Minimally invasive costotransversectomy for the resection of large thoracic dumbbell tumors

, , , , , & show all
Pages 179-183 | Received 24 Jan 2016, Accepted 29 Aug 2016, Published online: 20 Sep 2016
 

Abstract

Background: Due to their important size and complex localization, the management of thoracic dumbbell tumors is challenging, frequently requiring the need for an anterior approach. Our study aims to first report the feasibility and safety of a single-stage posterior minimally invasive procedure in achieving complete resection of voluminous thoracic dumbbell tumors.

Methods: We retrospectively reviewed the medical records of five consecutive patients, who underwent the minimally invasive resection of a type III thoracic dumbbell tumor in our institution between March 2007 and March 2012. There were two men and three women, with a mean age at diagnosis of 57 years (range 41–68 years). After the placement of a non-expandable tubular retractor under fluoroscopic control, a costotransversectomy was achieved. By moving the retractor in all directions, the tumor was largely exposed and resected with the cavitron ultrasonic surgical aspirator. Clinical and radiological monitoring was performed before discharge, at 6 months, 1 year and 2 years.
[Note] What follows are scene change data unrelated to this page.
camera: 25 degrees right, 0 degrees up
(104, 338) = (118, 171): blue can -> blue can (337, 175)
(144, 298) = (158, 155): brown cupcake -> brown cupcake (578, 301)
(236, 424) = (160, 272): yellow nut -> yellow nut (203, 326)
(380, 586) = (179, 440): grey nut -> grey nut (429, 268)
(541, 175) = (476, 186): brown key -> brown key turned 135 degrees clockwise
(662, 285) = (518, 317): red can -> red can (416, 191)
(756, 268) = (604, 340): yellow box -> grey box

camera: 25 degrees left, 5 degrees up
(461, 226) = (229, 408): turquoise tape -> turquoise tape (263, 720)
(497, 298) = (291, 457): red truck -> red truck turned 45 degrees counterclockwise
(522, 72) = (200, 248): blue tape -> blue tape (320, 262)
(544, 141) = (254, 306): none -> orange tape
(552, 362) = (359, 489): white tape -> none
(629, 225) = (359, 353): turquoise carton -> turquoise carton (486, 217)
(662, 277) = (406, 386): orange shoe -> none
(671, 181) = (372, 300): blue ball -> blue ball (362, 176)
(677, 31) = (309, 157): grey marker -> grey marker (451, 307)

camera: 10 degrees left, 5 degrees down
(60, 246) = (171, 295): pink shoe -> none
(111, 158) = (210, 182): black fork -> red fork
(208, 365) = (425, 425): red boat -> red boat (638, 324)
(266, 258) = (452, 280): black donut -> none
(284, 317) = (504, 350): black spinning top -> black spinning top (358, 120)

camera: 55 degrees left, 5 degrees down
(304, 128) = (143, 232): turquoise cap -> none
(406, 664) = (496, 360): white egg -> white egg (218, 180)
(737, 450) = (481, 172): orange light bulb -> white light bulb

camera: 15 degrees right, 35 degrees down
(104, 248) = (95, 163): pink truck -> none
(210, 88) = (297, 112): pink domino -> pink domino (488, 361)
Results: No major intraoperative complication was reported. Gross total resection was achieved in four patients. The mean operative time was 219 mins (range 75–540 mins) and the mean estimated blood loss was 230 ml (range 50–500 ml). No postoperative complication was reported. The mean length of hospital stay was 3.6 days (range 2–6 days) and all patients were discharged home. Histological analysis confirmed the diagnosis of grade 1 schwannoma in four patients and revealed a hemangiopericytoma in one patient. No tumor recurrence was noted with a mean follow up period of 46 months (range 32–54 months).

Conclusion: Thoracic dumbbell tumors can be safely and completely resected using a single-stage minimally invasive procedure. The costotransversectomy can be performed through a non-expandable retractor allowing sufficient access to all parts of the tumor.

Disclosure statement

The authors have no conflict of interest to disclose.